Hacker News new | comments | ask | show | jobs | submit login
Introduction to Decision Tree Learning (fritz.ai)
294 points by austin_kodra 9 months ago | hide | past | web | favorite | 26 comments



A funny thing about decision trees (or random forests) is how conceptually simple they are, but in terms of implementation they're very non-trivial.

There's always a point in the lecture or explanation where they go

So we just find the optimal split/feature based on entropy

which no one talks a ton about, but naively implemented is something on the order of O(kNlogN). For each split. Multiply that by the number of leaves (2^depth), and multiply that by the number of trees in your forest.

I learned this the hard way when I tried implementing random forests on GPU for a class (would not recommend: efficiently forming decision trees seem to involve a lot of data copying and shifting around). I actually learned a lot from reading sklearn's implementation of decision trees in Cython - it uses quite a number of neat tricks to make things really fast.


For optimizations, have a look at section 3 of the XGBoost paper: https://arxiv.org/pdf/1603.02754.pdf.

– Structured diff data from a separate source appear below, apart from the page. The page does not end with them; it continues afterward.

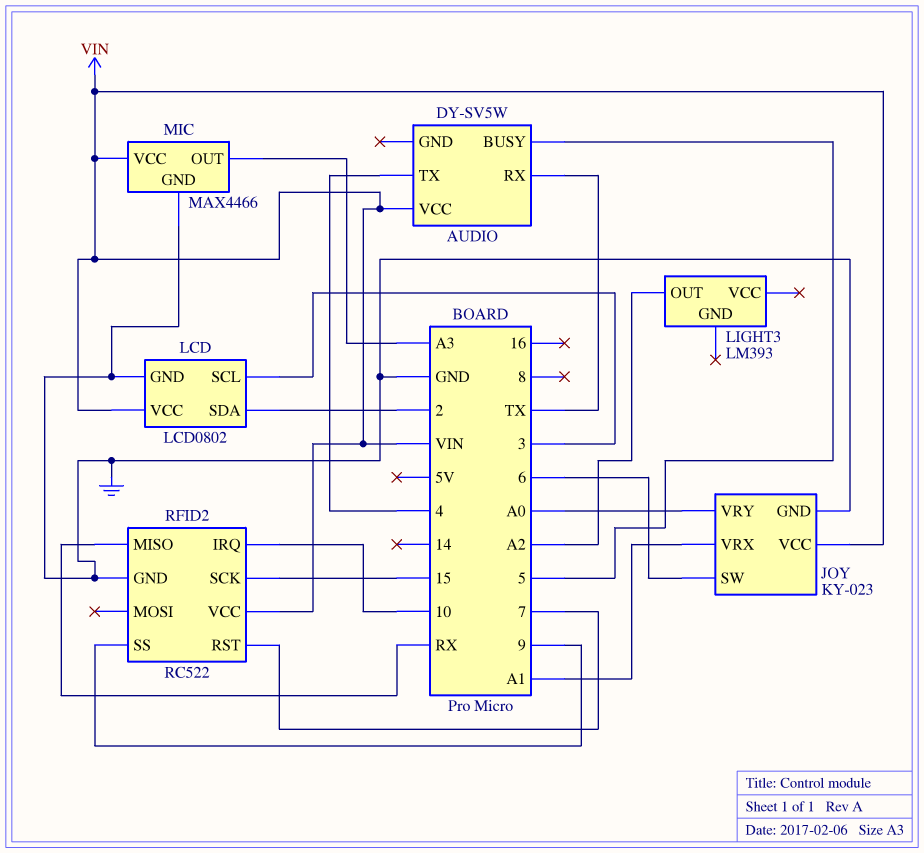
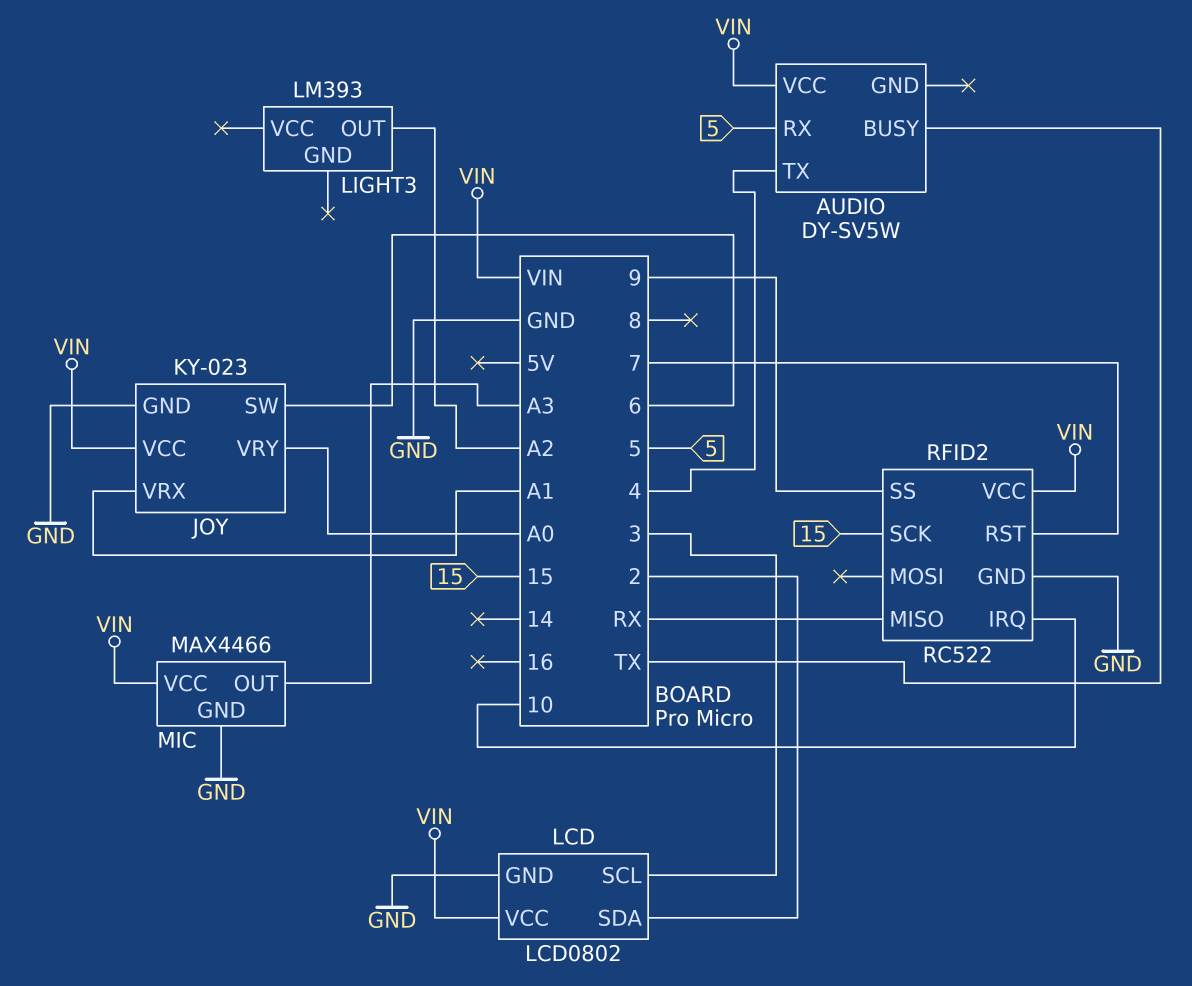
AUDIO pin BUSY: 5 -> TX
AUDIO pin RX: TX -> 5

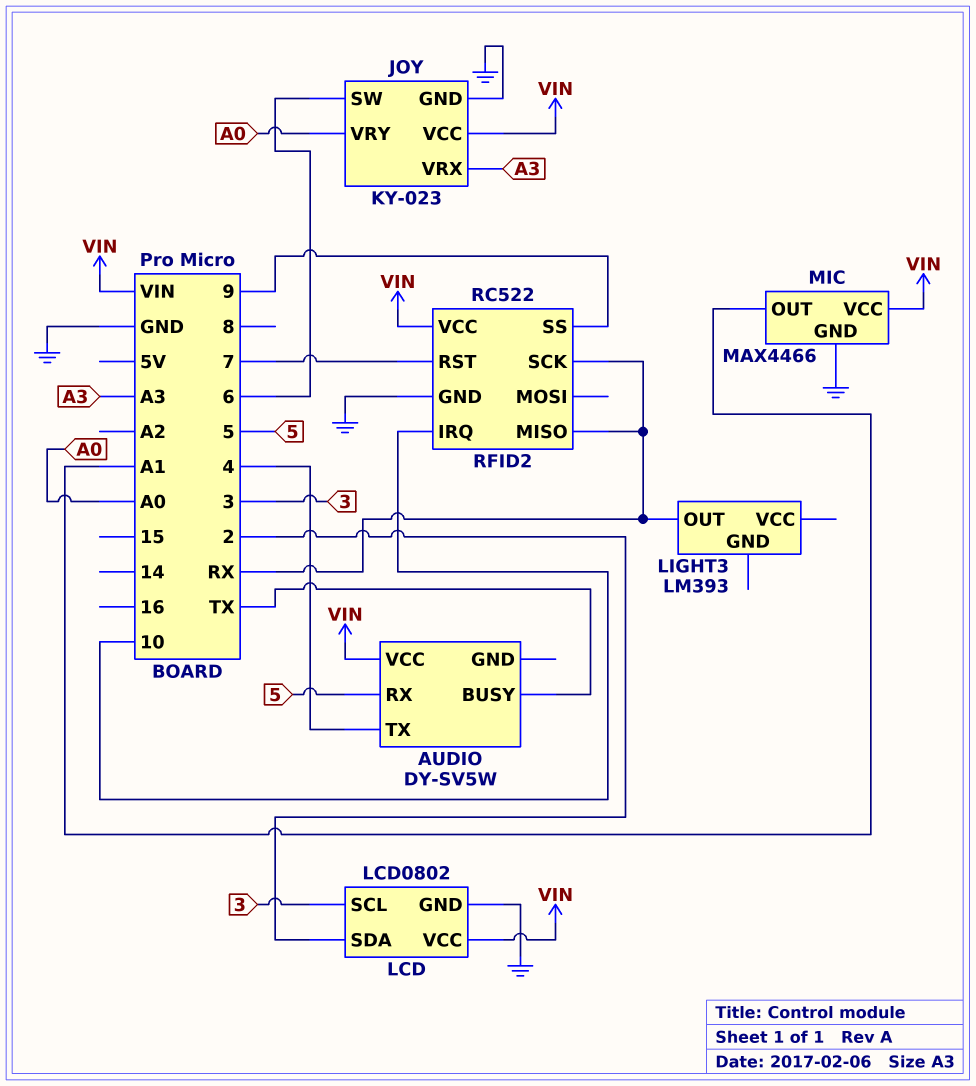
JOY pin VRX: A1 -> A3
LIGHT3 pin OUT: A2 -> RX
MIC pin OUT: A3 -> A1
RFID2 pin SCK: 15 -> RX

LightGBM has similar features (e.g. binning: http://lightgbm.readthedocs.io/en/latest/Parameters.html#io-...).

Scikit is shockingly slow, in comparison. Also bloated, but that's more a matter of 1) not having a "release" impl that ditches data only useful for debugging, and 2) using 64-bit data types all over the place, despite running in parallel arrays! (https://github.com/scikit-learn/scikit-learn/blob/master/skl...)


In random forests you don't really need to find the optimal split. You usually generate a number of random splits and select the best one.


I believe the formulation of random forests requires you to find the optimal split, albeit over a subset of features.

What you're talking about, where you simply generate a set of random splits across features, is Extremely Randomized Trees (https://link.springer.com/article/10.1007%2Fs10994-006-6226-...).


Since we're splitting hairs instead of training sets: Classical RFs select one random feature and choose the optimal split, whereas Extremely RTs choose the best feature (out of a random subset) whereby for each feature only one random split is tested.

Another difference is that RFs use a bootstrapped dataset and ERTs use the full dataset.


Ah, I was under the impression that RFs choose from a subset of features, not just one feature.

In any case, I agree with the thrust of your original comment that the specifications of the RF algorithm can be relaxed, usually for performance reasons, and still retain strong performance. But this goes back to my original comment that the performance considerations of random forests often aren't highlighted to new learners (whereas introducing ERTs to a beginner would probably shock them - how could you take totally random splits and still get any reasonable performance!)


> Ah, I was under the impression that RFs choose from a subset of features, not just one feature.

You are correct. For classification the usual rule of thumb is to select square root of the number of features.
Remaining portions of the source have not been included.